That was definitely not a normal delusion for a middle schooler to have, but being a guardian angel wasn’t either. “Oh yeah?” He asked noncommittally, “then why don’t you magic up some friends for me, then leave?”

“Well, I’m not a real guardian angel,” Yamaguchi said, with a slight frown of guilt, “not yet, at least. I was sent here as a project, to see how I cope with real people.”

“You spent your time in angel heaven, or whatever, with fake people?” Tsukishima thought he was pretty smart with that comment, it made him chuckle to himself.

“No! Anyways, I have the angel handbook with me at all times,” he nodded self assuredly, looked around to see if anyone was looking, and then clicked his fingers and held out his left arm with his fingers mock wrapped around the spine of a book already. The spine soon materialised, followed with the rest of the book.
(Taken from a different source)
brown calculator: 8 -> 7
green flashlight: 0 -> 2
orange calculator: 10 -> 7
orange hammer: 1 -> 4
“What?” Tsukishima blinked once. Then twice. “What was that?” He reached to grab the book out of his hand, but Yamaguchi quickly held the book to his chest and leant back.
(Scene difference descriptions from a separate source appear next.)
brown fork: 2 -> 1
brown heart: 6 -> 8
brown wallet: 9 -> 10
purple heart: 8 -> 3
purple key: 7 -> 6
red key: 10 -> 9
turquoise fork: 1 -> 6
It was actually pretty big, looking like an official religious book rather than a handbook. “Can I look at that?” Tsukishima asked politely, and Yamaguchi shrugged.

“I dunno,” was the answer, not expecting such a polite response to his aversion. “I’ll read ahead and see what it says.”

He flicked to the back of the book, where 1 to 3 statements were numbered into bulletpoints. They were written in thick black ink, with thin and thick lines for handwriting.

‘1. You must not reveal yourself to humans who aren’t your subject.

2\. You must not use your powers to cause bodily harm to human participants, only to alter memories if necessary.

3\. You must not lose or alter your identifying charm.’

“It doesn’t say anything about showing you this in the main rules, so I’m sure it’d be fine,” Yamaguchi casually turned the book sideways to allow him to look at the page.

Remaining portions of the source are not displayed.